Loans used to fund energy and infrastructure projects for the CPEC should have a stipulation safeguarding Pakistani skilled employment. Such a requirement should not be that difficult to negotiate as the project’s manufacturing and value addition benefits should also reaped by the country.

One of the major criticisms of western development organisations was that most of the aid provided by them was ultimately given back to their own consultants and contractors. Not much attention was given to the transfer of skills that would help locals develop the ability to sustain projects in a changing and dynamic world.

Only recently have they begun taking steps in the right direction. The Chinese have an opportunity to address this issue from the inception and benefit from the goodwill created in the long term.

Economic impact: A game changing project like the CPEC should not be negotiated in secrecy.

Ideally each chamber of commerce, and the elected representatives of each affected region, should study the project’s role and develop an understanding of what their region’s due share of benefits are for the right of way provided and as compensation for ecological and other adverse impacts.

These need to be addressed by the government on merit and in accordance with project economics.

The project should sponsor social uplift programmes that educate locals on how to benefit from the improved transportation and logistics in their region and the new opportunities for locally owned businesses (refuel stations, workshops, hospitals, food outlets).

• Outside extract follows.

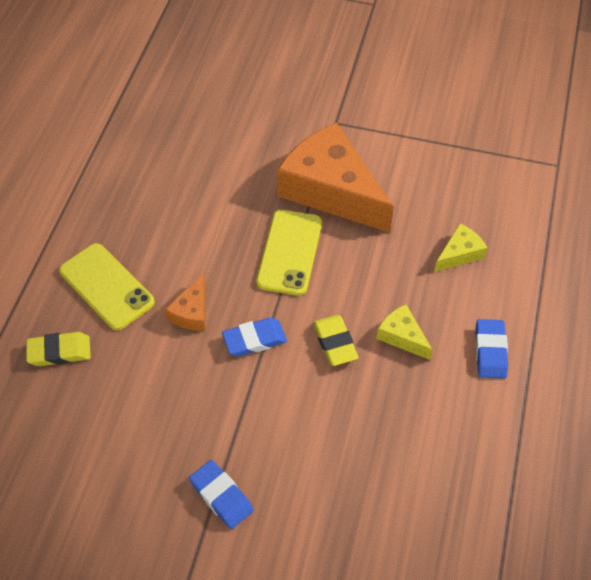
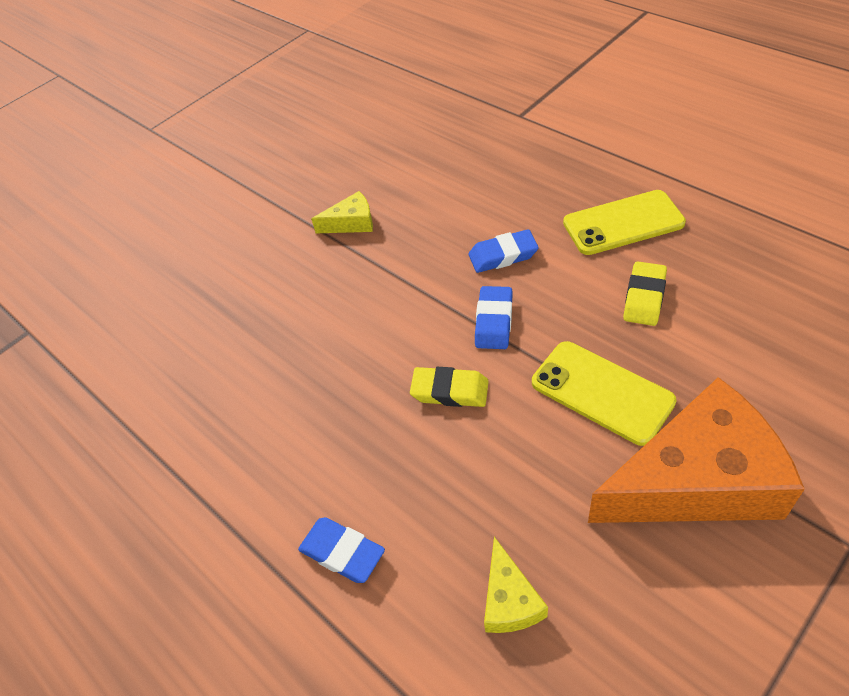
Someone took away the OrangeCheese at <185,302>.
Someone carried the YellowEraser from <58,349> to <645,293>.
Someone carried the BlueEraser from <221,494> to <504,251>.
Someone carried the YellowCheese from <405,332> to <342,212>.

Citizens need to develop their own activist groups and watchdog mechanisms while the media needs to play its part to ensure that economic opportunities flow in a way beneficial to communities rather than individuals.

As often happens in Pakistan, if things are left as they are, few business families will abuse their access to information and benefit themselves or their kin from the opportunities available.

Others are in danger of being left behind unless they stand up, ask for greater transparency in what’s being negotiated and take the time to understand and demand their fair share of opportunity based on merit.

Economic zones are another case in point. Without competent foresight and negotiations, these zones can be used by Chinese entrepreneurs to setup and operate their factories without paying taxes to Pakistan, with most of the skilled employment going to their own countrymen.

The few opportunities that come will make a select few families richer. This is not a far off scenario — there are plenty of global examples of acceleration in economies that have left the majority behind. The reasons behind the Trump phenomenon and Brexit are lessons we need to learn from.

Let’s be clear — the CPEC is a wonderful project. We are excited about the energy and transport infrastructure it will build. But unless properly managed it will not benefit this country as inclusively as people are expecting.

A good perspective is perhaps attained in the Khyber Pass highway that links Peshawar to Kabul, or the Chaman highway that links Iran trade with Pakistan. One has to go along the major trade highway routes where they will find many communities that are still lagging behind the rest of the country.

Long term sustainability: The last 70 years of US hegemony in this part of the world has proved one thing: if operating in this area is important to a foreign power, it does not pay to exclusively focus on the elites to further your interests. You need to involve communities at the grassroots otherwise you generate hostility of the masses.

All nations operate according to their own interests and it is wrong to assume that they will act as a proxy for your interests, saving you from your own mistakes. Even USAID was beginning to focus on this under the Obama administration.

China with its populist history should understand that although it is easier and less expensive to work with the ‘elite’, the long term price of that is the resentment caused in those left behind.

China currently has the ability to use its lead position in the project to ensure that some of the areas of cooperation are handled in an inclusive manner and not just with a few families.

This will strengthen our relationship for the next century in a sustainable manner which is in the long term interest of both countries.